Anheuser-Busch Chief Executive Officer August Busch IV has repeatedly said the company will seek growth overseas and from new drinks that it distributes, such as Jekyll & Hyde liquor and Hansen Natural Corp.'s caffeinated Monster Energy drinks.

Yesterday, Busch said a ``timely opportunity'' for Anheuser may arise out of any disruption created by the formation of the MillerCoors joint venture. ``There will be significant transition confusion from this change, and it's up to us to capitalize on this disruption now,'' Busch said in a memo to employees and wholesalers yesterday, according to BrewBlog, an industry newsletter produced by SABMiller's U.S. unit.

Missing Out

So far, Anheuser missed out on the wave of consolidation that reshaped global brewers over the past five years.
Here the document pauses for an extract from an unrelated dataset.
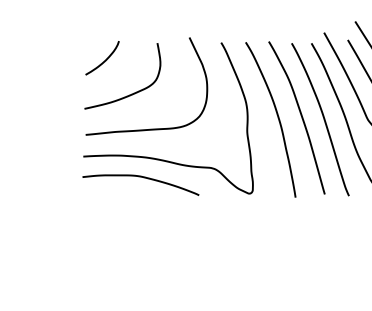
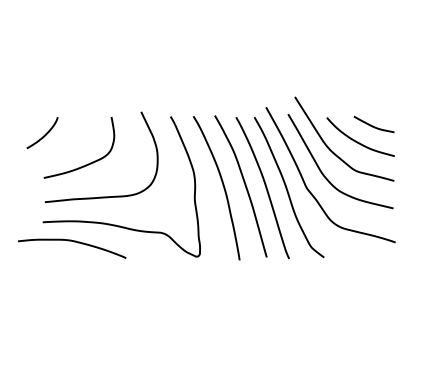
curve: (104, 59) -> (44, 134), moved
curve: (142, 178) -> (73, 242), moved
SABMiller was formed in 2002 when South African Breweries Plc bought Miller Brewing Co. from Altria Group Inc. for $5.6 billion. Molson Coors was created in 2005 by the $3.4 billion combination of Molson Brewing and Adolph Coors Co. Belgium's Interbrew SA and Brazil's Cia. de Bebidas das Americas, or AmBev, combined in 2004 in an $11 billion deal to form InBev.

Some investors say a deal would likely see InBev buy Anheuser, rather than be a transaction structured as a merger of equals. InBev has a market value of about $56.9 billion, compared with Anheuser's $38.7 billion.

InBev's `Strength'

The dollar's weakness against the euro also ``improves InBev's relative strength,'' said Patrick Casselman, who manages about 500 million euros at KBC Asset Management in Brussels, including InBev shares. The euro is up 6.8 percent against the dollar this year.

The Busch family controls less than 2 percent of the brewer's stock, according to regulatory filings.

Still, patriarch August Busch III has ``strong leadership and influence'' with board members and the company's 600 distributors, and maintained ``control'' of the company that way, Bernstein analyst Robert van Brugge wrote in March.

The Busch family is descended from Adolphus Busch, the son- in-law and business partner of Eberhard Anheuser, who founded the brewery in 1860.

``The Busch family is probably reluctant to give up control,'' Sanford C. Bernstein's Stirling said.